Describing fault domains.

Published on August 17, 2019. architecture (33), infrastructure (38)

Fault domains are one of the most useful concepts I’ve found in architecting reliable systems, and don’t get enough attention. If you want to make your software predictably reliable, including measuring your reliability risk, then it’s an extremely useful concept to spend some time with.

A fault domain is a collection of functionality, services or components with a shared single point of failure. A fault level is a set of one or more fault domains serving the same purpose, for example if you ran active-active across multiple AWS Regions, then “AWS Region” would be your fault level and the specific regions such as “us-east1” and “us-east2” would be your fault domains.

Each fault level exists within a fault hierarchy, where smaller fault levels (a database replica) nest under larger (a database cluster). This nesting allows larger levels to provide defense in depth against failures within those smaller levels.

Each fault level has one of three failure policies that describe the correct behavior when the level fails:

redundant means that fault domains within the level can take over responsibility for a failed domain’s responsibilities. Some examples here are nodes in a Cassandra or Memcache cluster, or an architecture design that supports the loss of an AWS Availability Zone. (With one or fewer health domains in within a redundant level, it follows the behavior described below under the cascade policy.)
ignorable requires that fault levels higher in the fault hierarchy can continue operating if this fault level fails. An example might be a website that can annotate stories with social actions by your friends, but which stops showing that social context if the database they’re stored in becomes unavailable, while continuing to render the remainder of the page.
cascade warns that when this fault level fails, it is neither redundant nor ignorable, and consequently the fault level above it in the fault hierarchy must take responsibility for the failure. Any single point of failure is going to operate this way, for example a traditional MySQL setup without automated failover would cascade, as would a Cassandra cluster running with read-majority configuration which was no longer able to complete majority reads.

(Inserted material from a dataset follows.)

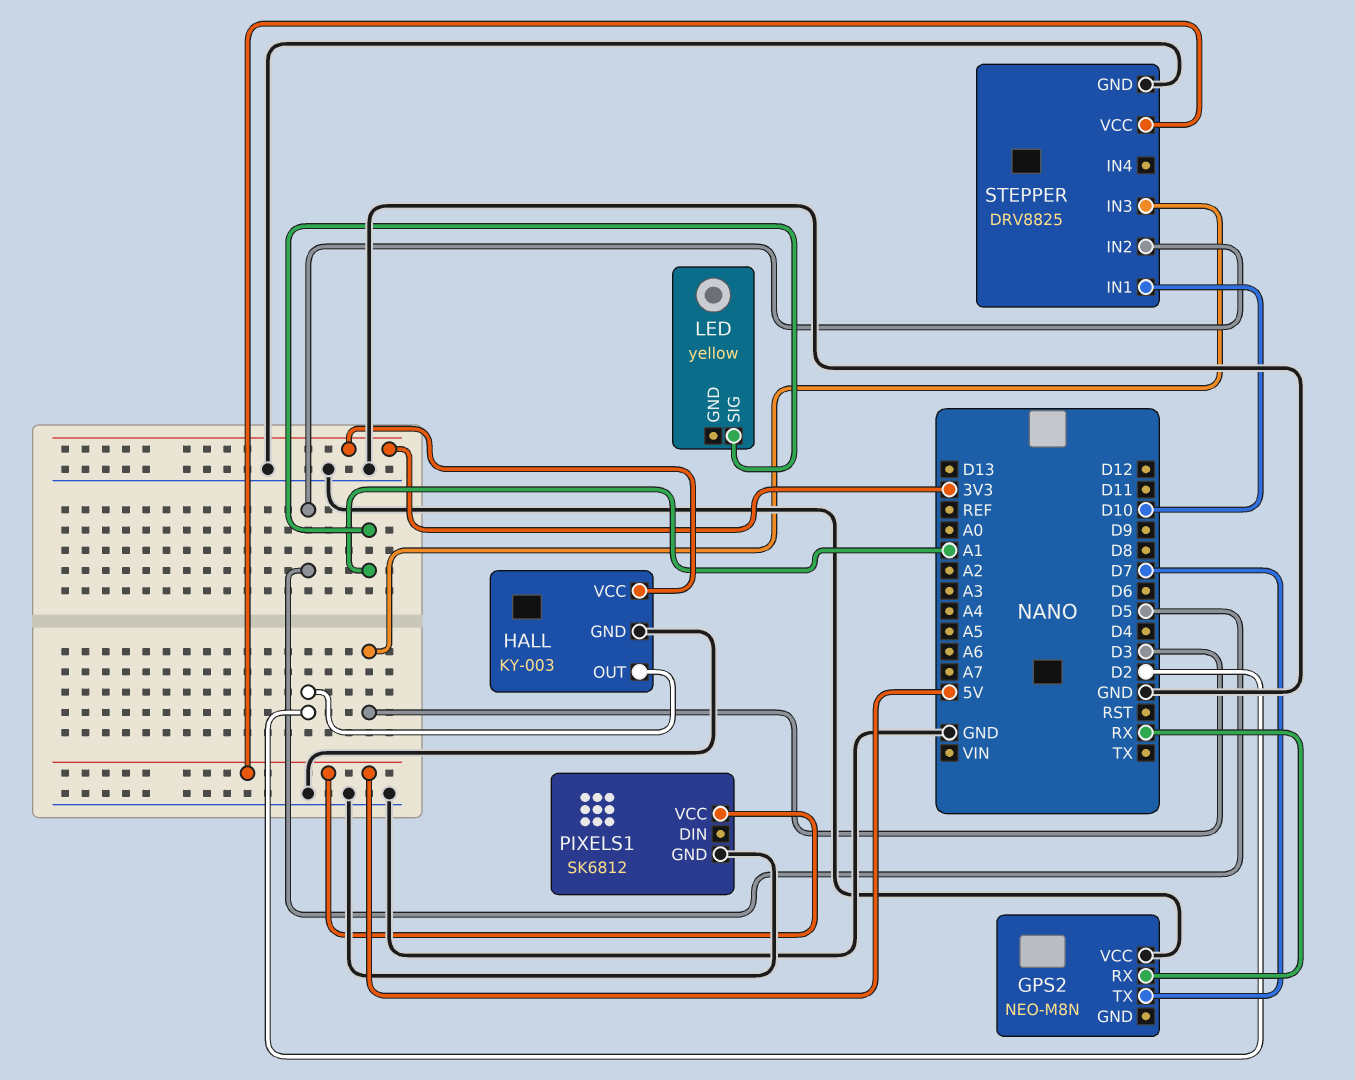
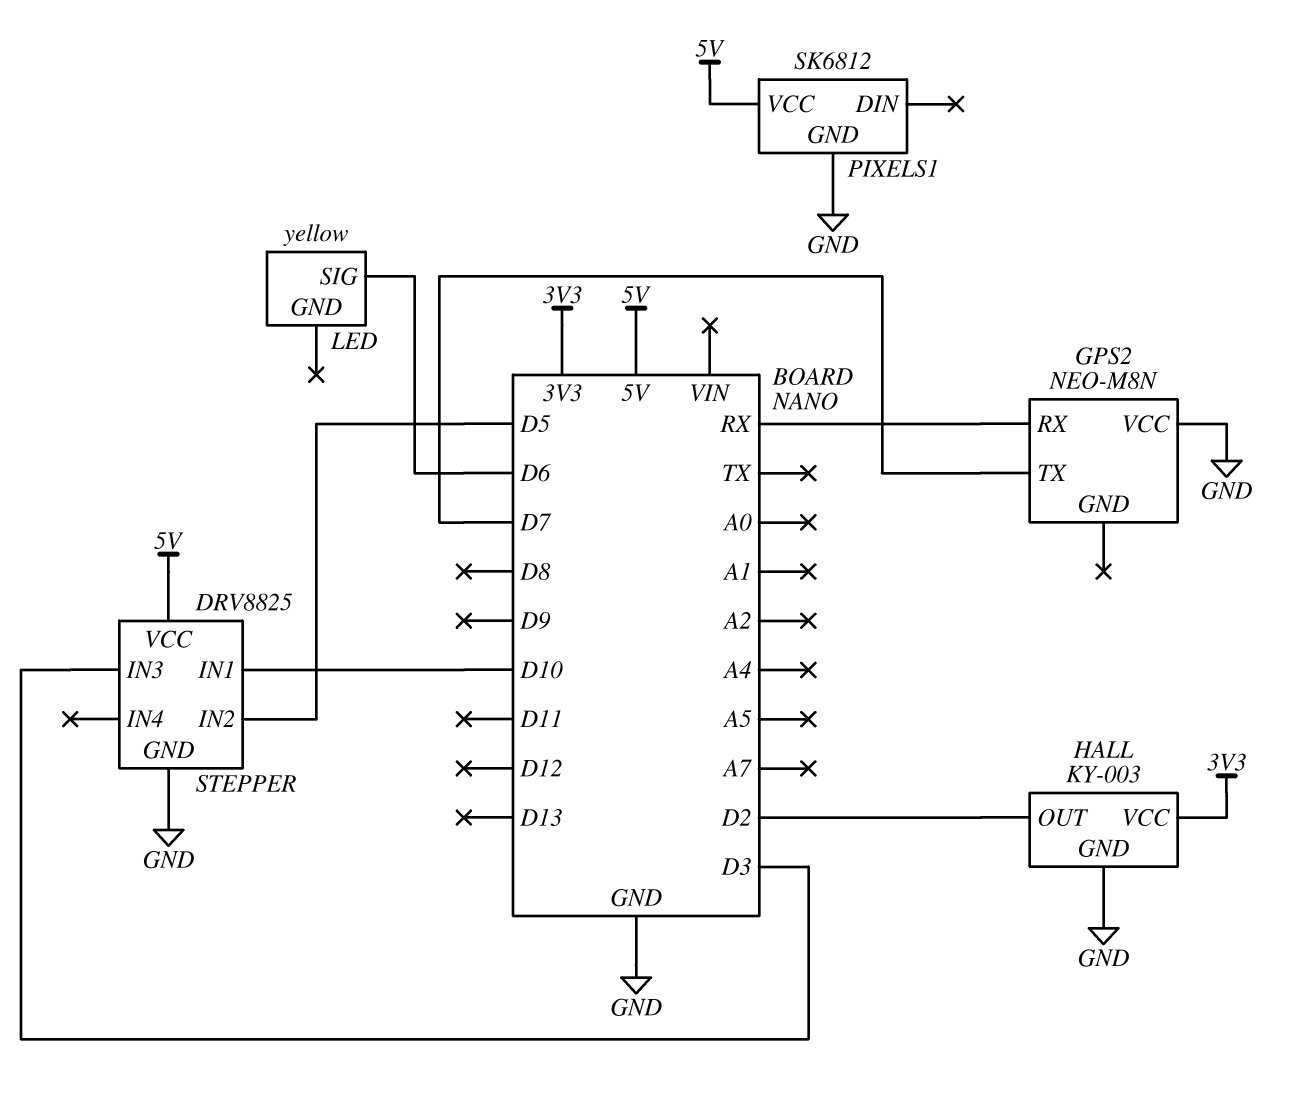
LED pin SIG: A1 -> D6

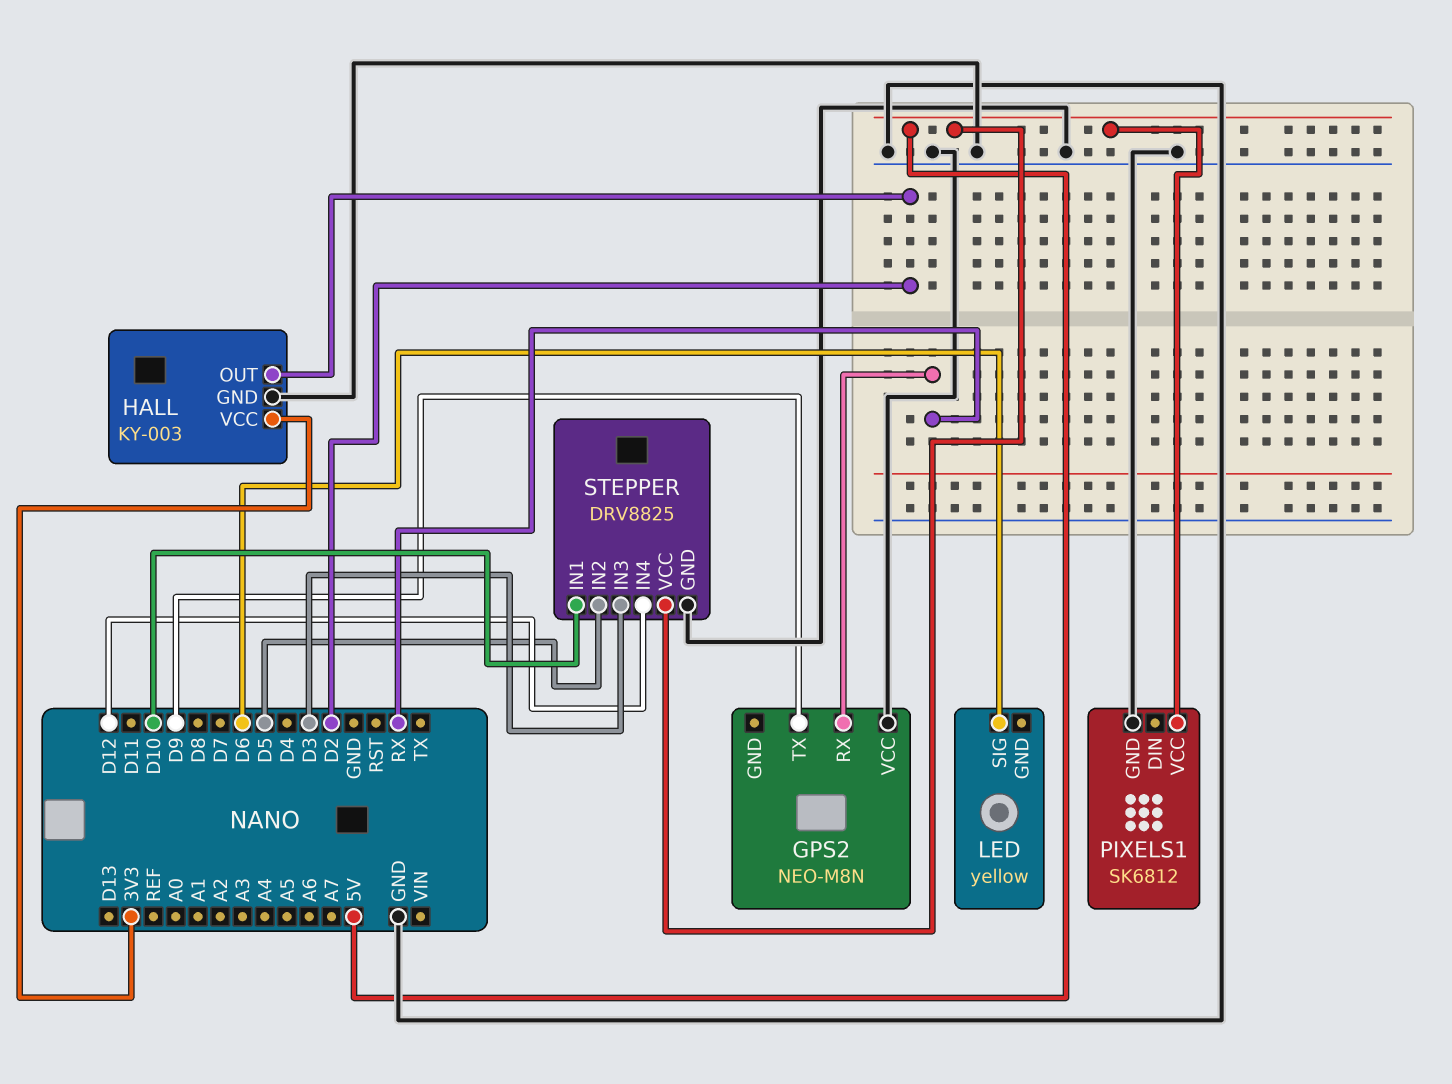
GPS2 pin TX: D7 -> D9
STEPPER pin IN4: none -> D12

Ok, so now we have an interesting vocabulary, let’s play with it a bit.

It is a truth universally acknowledged, that an article about distributed systems must be in want of a summary section about CAP and ACID, so I wrote one here.

h/t to bobby, doug and westen for these ideas.

Let’s start by working through an example of applying these ideas to an application, using the example of a social news website such as Reddit or Digg running on Amazon Web Services.

When you’re prototyping the application without much user traffic, you initial setup probably has two components: the web server rendering pages and a database storing data to be rendered.

Fault domain with no redundancies.

Those two components translate into four fault levels (database, webserver, availabilty zone, region) each of which is composed of a fragile singleton fault domain which will cascade upwards on failure. In this configuration, any failure in any fault level will result in the entire fault hierarchy failing.

That doesn’t sound great, so your next step would be to find the easiest fix to the most problematic fault level, which for most companies means running a number of webservers spread across a number of availability zones. This would allow your webserver to survive one of its fault domains failing, and even to survive the failing of an availability zone.

Fault levels redundant for two of three availability zones.

This introduces several new fault levels, specifically a new fault level for each availability zone and another for each zone’s web servers. Each of those new levels cascades upwards to a webserver fault level, which is no longer a cascading fault level but instead a redundant fault level. If one of the fault domains within webserver fails, the other two fault domains will continue to function and stop the failure from propagating up the hierarchy. (If all three zones fail, then yah, you’re still hosed.)

On the other hand, our database is still exposed to the failure of a single availability zone, which is pretty undesirable. You could move to a highly available database configuration using, say, Cassandra which would allow you to be resilient to any availability zone failure.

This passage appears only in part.